On-Demand Feature Views and Struct Types

info

This feature is not supported in Tecton on Snowflake.

If you are interested in this functionality, please file a feature request.

On-Demand Feature Views that Consume Struct Types

An On-Demand Feature View (ODFV) can depend on sources that output a Struct data type e.g. BatchFeatureView, RequestSource. There are a few limitations when ODFVs depend on sources with Struct types to keep in mind.

On all Computes​

  • Pandas mode ODFVs cannot have a RequestSource with a Struct type as a source.

On Spark Compute​

Struct types are immutable in offline queries in python mode​

In most cases, Tecton feature view definitions are reusable in offline and online queries. However, there is an exception in python mode ODFVs that depend on a source with a Struct when the offline compute is Spark.

When executing a python mode ODFV offline on Spark, the ODFV's transform function is executed as a python UDF. PySpark passes the source's Struct to the transform as a pyspark.sql.Row object, which is immutable. In online queries, however, Tecton passes the source's Struct to the transform as a dict, which is mutable.

This means if you are trying to mutate a source's Struct in the ODFV transform, your offline queries will produce an error like the following:

Running the transformation resulted in the following error: TypeError: 'Row' object does not support item assignment

You can account for the Row object immutability by adjusting your transform function to convert Row objects to dict using Row.asDict() before you mutate them. This will allow your ODFV to succeed Online and Offline as expected.

request_source = RequestSource(
[
Field(
"struct_field",
Struct(
[
Field("string_field", String),
]
),
),
]
)


@on_demand_feature_view(
mode="python",
sources=[request_source],
...,
)
def my_odfv(request):
from pyspark.sql import Row

with_spark = isinstance(request["struct_field"], Row)
struct_field = request["struct_field"].asDict(recursive=True) if with_spark else request["struct_field"]

struct_field["string_field"] += "_some_suffix"

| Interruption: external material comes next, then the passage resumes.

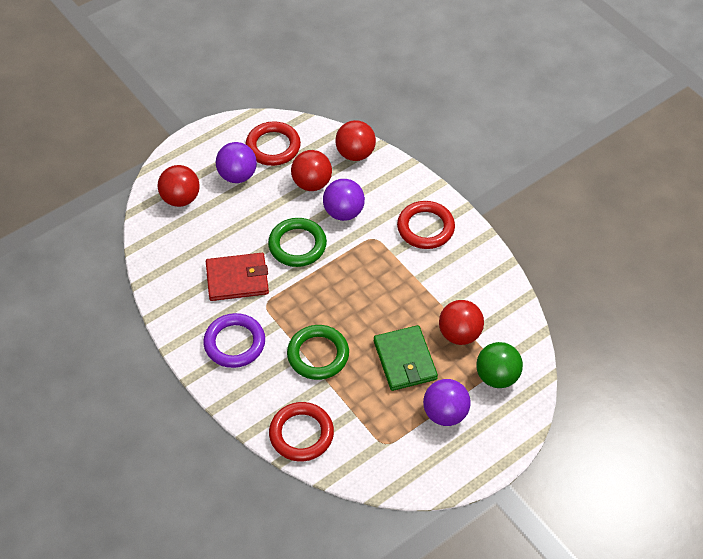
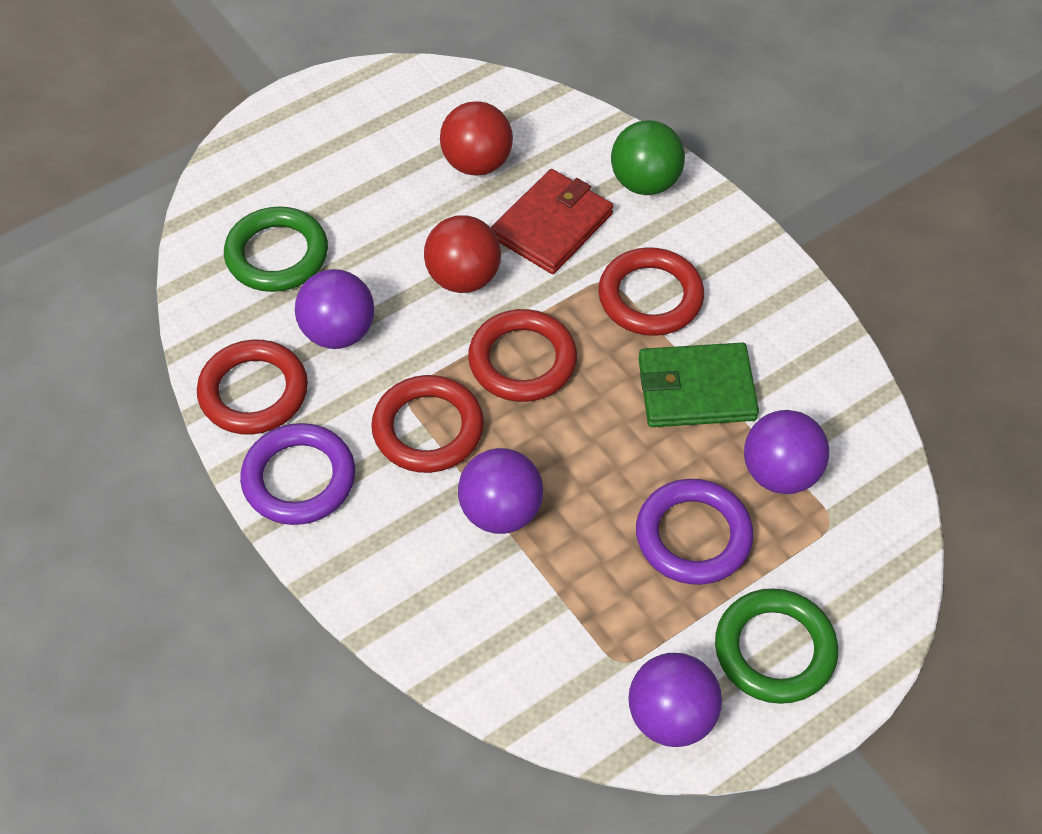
purple ball: 3 -> 4
purple ring: 1 -> 2
red ball: 4 -> 2
red ring: 3 -> 4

return {"struct_feature": struct_field}

On-Demand Feature Views that Return Struct Features

You can include a Struct data type in the output schema of an On-Demand Feature View (ODFV). A Struct can contain multiple fields with mixed data types.

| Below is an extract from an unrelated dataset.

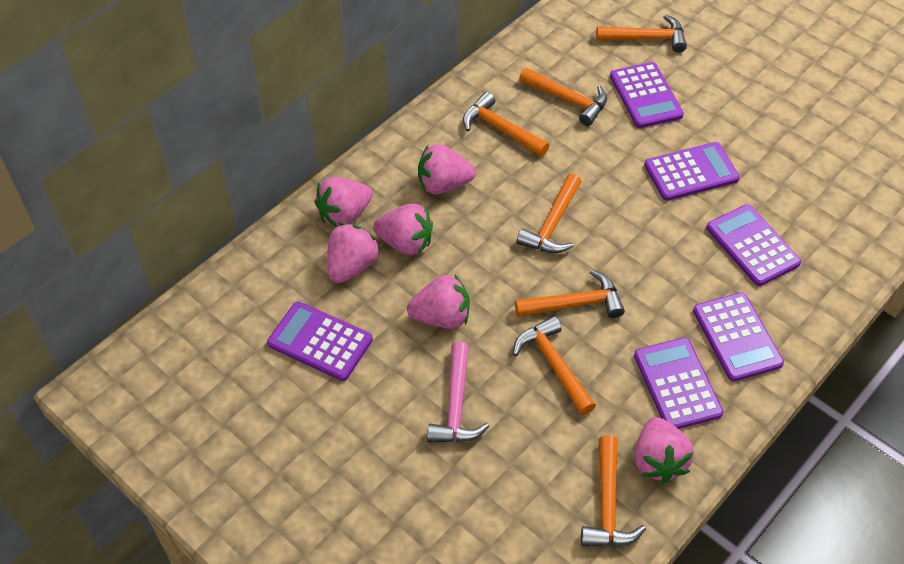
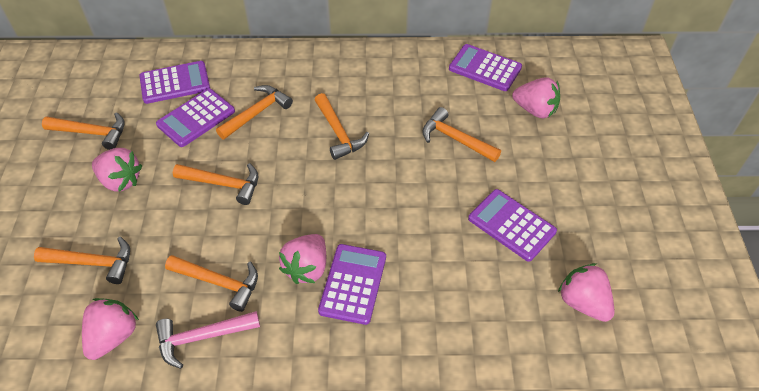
pink strawberry: 6 -> 5
purple calculator: 6 -> 5

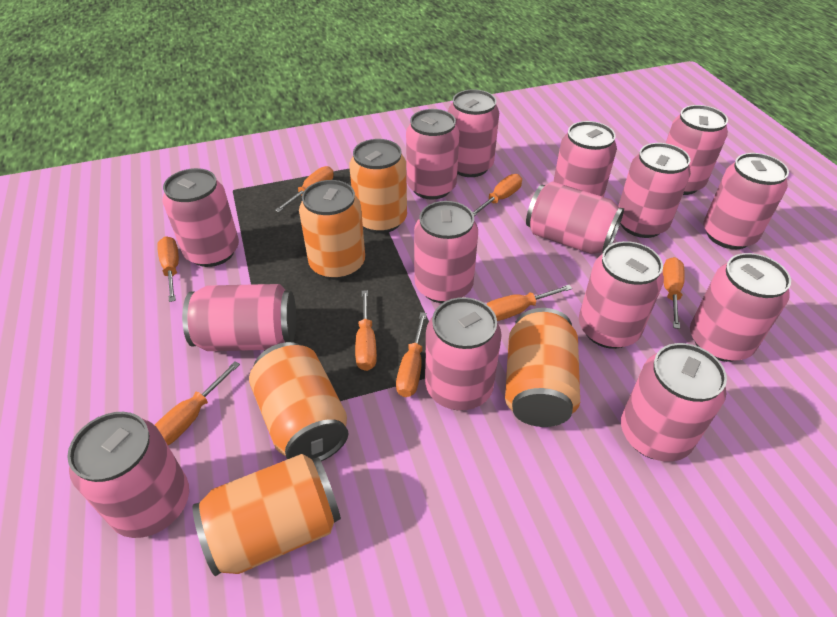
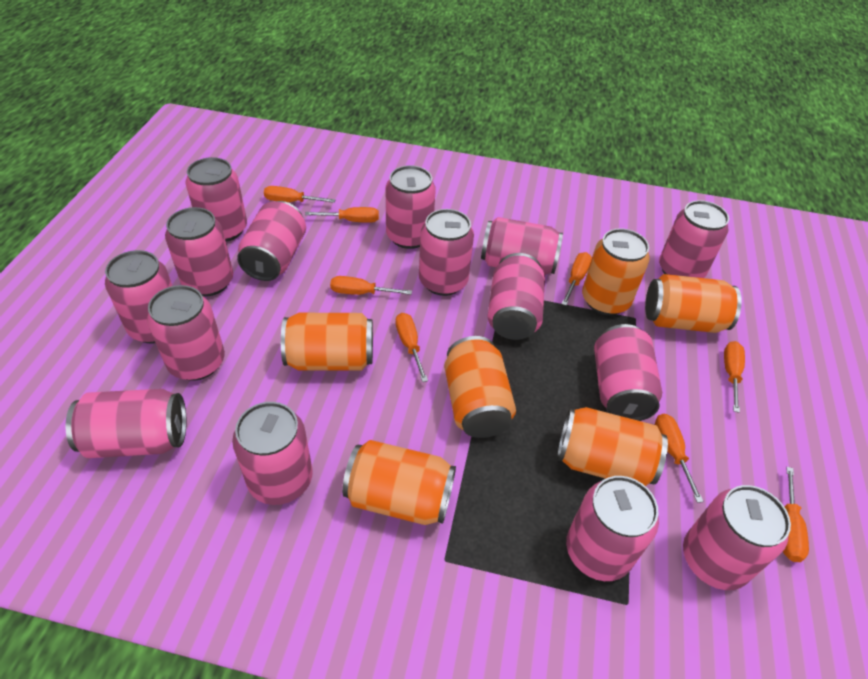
orange can: 5 -> 6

A Struct can be nested within other complex types. For example, you can have a Struct within a Struct, or an array of Structs.

Using a Struct in the output schema of an ODFV allows you to easily parse the ODFV's output when it contains multiple feature values.

Example usage: An output Struct containing two fields​

The ODFV definition​

from tecton import on_demand_feature_view, RequestSource
from tecton.types import Array, Field, Float64, String, Struct

request_source = RequestSource([Field("input_float", Float64)])

output_schema = [
Field(
"output_struct",
Struct([Field("string_field", String), Field("float64_field", Float64)]),
)
]


@on_demand_feature_view(
mode="python",
sources=[request_source],
schema=output_schema,
description="Output a struct with two fields.",
)
def simple_struct_example_odfv(request):
input_float = request["input_float"]
return {
"output_struct": {
"string_field": str(input_float * 2),
"float64_field": input_float * 2,
}
}

Example usage in a notebook​

import tecton
import pandas

spine_df = pandas.DataFrame(data={"input_float": [1.23, 3.22]})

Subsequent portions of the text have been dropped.